● **TASK GOAL**
Nothing in the entries may change when they are transcribed.

● **INPUT DATA**
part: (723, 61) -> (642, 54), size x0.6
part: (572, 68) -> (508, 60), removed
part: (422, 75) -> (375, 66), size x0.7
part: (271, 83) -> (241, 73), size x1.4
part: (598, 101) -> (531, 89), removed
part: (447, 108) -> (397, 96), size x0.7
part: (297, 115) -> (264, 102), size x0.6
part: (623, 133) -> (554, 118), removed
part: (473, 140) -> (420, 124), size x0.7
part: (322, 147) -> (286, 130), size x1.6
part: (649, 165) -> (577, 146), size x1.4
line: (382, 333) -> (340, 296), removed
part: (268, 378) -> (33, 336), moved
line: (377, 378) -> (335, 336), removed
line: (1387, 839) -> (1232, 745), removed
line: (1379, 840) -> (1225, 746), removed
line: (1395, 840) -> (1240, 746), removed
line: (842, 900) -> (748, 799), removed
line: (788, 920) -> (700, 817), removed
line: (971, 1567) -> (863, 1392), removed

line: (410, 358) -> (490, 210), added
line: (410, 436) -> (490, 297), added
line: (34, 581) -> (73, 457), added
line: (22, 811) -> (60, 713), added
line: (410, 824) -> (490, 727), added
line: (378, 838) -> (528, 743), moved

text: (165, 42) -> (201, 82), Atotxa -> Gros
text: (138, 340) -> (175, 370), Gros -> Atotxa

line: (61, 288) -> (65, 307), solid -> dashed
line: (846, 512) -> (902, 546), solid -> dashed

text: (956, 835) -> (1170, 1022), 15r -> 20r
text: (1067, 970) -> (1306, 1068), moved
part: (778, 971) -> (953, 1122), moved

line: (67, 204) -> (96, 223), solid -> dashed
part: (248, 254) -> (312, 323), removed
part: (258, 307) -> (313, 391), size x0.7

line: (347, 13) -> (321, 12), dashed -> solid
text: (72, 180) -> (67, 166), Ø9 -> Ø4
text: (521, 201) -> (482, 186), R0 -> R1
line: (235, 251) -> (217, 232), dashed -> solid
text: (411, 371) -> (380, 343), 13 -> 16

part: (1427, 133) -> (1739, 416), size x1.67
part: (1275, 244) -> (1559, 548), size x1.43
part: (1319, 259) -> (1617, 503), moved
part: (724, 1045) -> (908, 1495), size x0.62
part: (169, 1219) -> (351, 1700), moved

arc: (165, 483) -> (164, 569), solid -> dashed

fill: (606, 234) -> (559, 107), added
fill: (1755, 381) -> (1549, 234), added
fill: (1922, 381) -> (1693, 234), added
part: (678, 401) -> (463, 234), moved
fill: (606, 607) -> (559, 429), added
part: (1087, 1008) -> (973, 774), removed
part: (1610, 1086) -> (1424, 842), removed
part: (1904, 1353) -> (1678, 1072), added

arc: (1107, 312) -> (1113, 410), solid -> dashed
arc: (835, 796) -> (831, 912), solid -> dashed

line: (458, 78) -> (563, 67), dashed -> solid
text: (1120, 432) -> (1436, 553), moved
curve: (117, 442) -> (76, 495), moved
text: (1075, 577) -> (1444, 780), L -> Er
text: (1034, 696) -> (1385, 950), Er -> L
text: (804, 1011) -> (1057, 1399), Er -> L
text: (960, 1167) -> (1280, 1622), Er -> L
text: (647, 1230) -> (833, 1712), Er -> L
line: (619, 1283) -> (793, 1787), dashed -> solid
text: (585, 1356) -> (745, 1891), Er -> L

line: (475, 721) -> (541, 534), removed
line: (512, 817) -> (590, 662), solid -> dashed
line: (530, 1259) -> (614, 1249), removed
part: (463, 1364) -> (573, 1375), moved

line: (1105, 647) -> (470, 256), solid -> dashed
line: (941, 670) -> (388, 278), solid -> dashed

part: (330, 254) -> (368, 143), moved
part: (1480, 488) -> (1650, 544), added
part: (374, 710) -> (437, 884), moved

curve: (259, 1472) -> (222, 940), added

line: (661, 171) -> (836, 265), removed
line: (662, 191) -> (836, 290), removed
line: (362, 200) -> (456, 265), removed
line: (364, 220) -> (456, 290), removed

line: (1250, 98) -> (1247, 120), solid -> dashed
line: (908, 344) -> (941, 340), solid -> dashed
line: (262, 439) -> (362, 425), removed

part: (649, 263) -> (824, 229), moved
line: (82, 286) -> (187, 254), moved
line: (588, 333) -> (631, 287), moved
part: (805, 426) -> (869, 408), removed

● **RESPONSE TO THIS TASK**
part: (723, 61) -> (642, 54), size x0.6
part: (572, 68) -> (508, 60), removed
part: (422, 75) -> (375, 66), size x0.7
part: (271, 83) -> (241, 73), size x1.4
part: (598, 101) -> (531, 89), removed
part: (447, 108) -> (397, 96), size x0.7
part: (297, 115) -> (264, 102), size x0.6
part: (623, 133) -> (554, 118), removed
part: (473, 140) -> (420, 124), size x0.7
part: (322, 147) -> (286, 130), size x1.6
part: (649, 165) -> (577, 146), size x1.4
line: (382, 333) -> (340, 296), removed
part: (268, 378) -> (33, 336), moved
line: (377, 378) -> (335, 336), removed
line: (1387, 839) -> (1232, 745), removed
line: (1379, 840) -> (1225, 746), removed
line: (1395, 840) -> (1240, 746), removed
line: (842, 900) -> (748, 799), removed
line: (788, 920) -> (700, 817), removed
line: (971, 1567) -> (863, 1392), removed

line: (410, 358) -> (490, 210), added
line: (410, 436) -> (490, 297), added
line: (34, 581) -> (73, 457), added
line: (22, 811) -> (60, 713), added
line: (410, 824) -> (490, 727), added
line: (378, 838) -> (528, 743), moved

text: (165, 42) -> (201, 82), Atotxa -> Gros
text: (138, 340) -> (175, 370), Gros -> Atotxa

line: (61, 288) -> (65, 307), solid -> dashed
line: (846, 512) -> (902, 546), solid -> dashed

text: (956, 835) -> (1170, 1022), 15r -> 20r
text: (1067, 970) -> (1306, 1068), moved
part: (778, 971) -> (953, 1122), moved

line: (67, 204) -> (96, 223), solid -> dashed
part: (248, 254) -> (312, 323), removed
part: (258, 307) -> (313, 391), size x0.7

line: (347, 13) -> (321, 12), dashed -> solid
text: (72, 180) -> (67, 166), Ø9 -> Ø4
text: (521, 201) -> (482, 186), R0 -> R1
line: (235, 251) -> (217, 232), dashed -> solid
text: (411, 371) -> (380, 343), 13 -> 16

part: (1427, 133) -> (1739, 416), size x1.67
part: (1275, 244) -> (1559, 548), size x1.43
part: (1319, 259) -> (1617, 503), moved
part: (724, 1045) -> (908, 1495), size x0.62
part: (169, 1219) -> (351, 1700), moved

arc: (165, 483) -> (164, 569), solid -> dashed

fill: (606, 234) -> (559, 107), added
fill: (1755, 381) -> (1549, 234), added
fill: (1922, 381) -> (1693, 234), added
part: (678, 401) -> (463, 234), moved
fill: (606, 607) -> (559, 429), added
part: (1087, 1008) -> (973, 774), removed
part: (1610, 1086) -> (1424, 842), removed
part: (1904, 1353) -> (1678, 1072), added

arc: (1107, 312) -> (1113, 410), solid -> dashed
arc: (835, 796) -> (831, 912), solid -> dashed

line: (458, 78) -> (563, 67), dashed -> solid
text: (1120, 432) -> (1436, 553), moved
curve: (117, 442) -> (76, 495), moved
text: (1075, 577) -> (1444, 780), L -> Er
text: (1034, 696) -> (1385, 950), Er -> L
text: (804, 1011) -> (1057, 1399), Er -> L
text: (960, 1167) -> (1280, 1622), Er -> L
text: (647, 1230) -> (833, 1712), Er -> L
line: (619, 1283) -> (793, 1787), dashed -> solid
text: (585, 1356) -> (745, 1891), Er -> L

line: (475, 721) -> (541, 534), removed
line: (512, 817) -> (590, 662), solid -> dashed
line: (530, 1259) -> (614, 1249), removed
part: (463, 1364) -> (573, 1375), moved

line: (1105, 647) -> (470, 256), solid -> dashed
line: (941, 670) -> (388, 278), solid -> dashed

part: (330, 254) -> (368, 143), moved
part: (1480, 488) -> (1650, 544), added
part: (374, 710) -> (437, 884), moved

curve: (259, 1472) -> (222, 940), added

line: (661, 171) -> (836, 265), removed
line: (662, 191) -> (836, 290), removed
line: (362, 200) -> (456, 265), removed
line: (364, 220) -> (456, 290), removed

line: (1250, 98) -> (1247, 120), solid -> dashed
line: (908, 344) -> (941, 340), solid -> dashed
line: (262, 439) -> (362, 425), removed

part: (649, 263) -> (824, 229), moved
line: (82, 286) -> (187, 254), moved
line: (588, 333) -> (631, 287), moved
part: (805, 426) -> (869, 408), removed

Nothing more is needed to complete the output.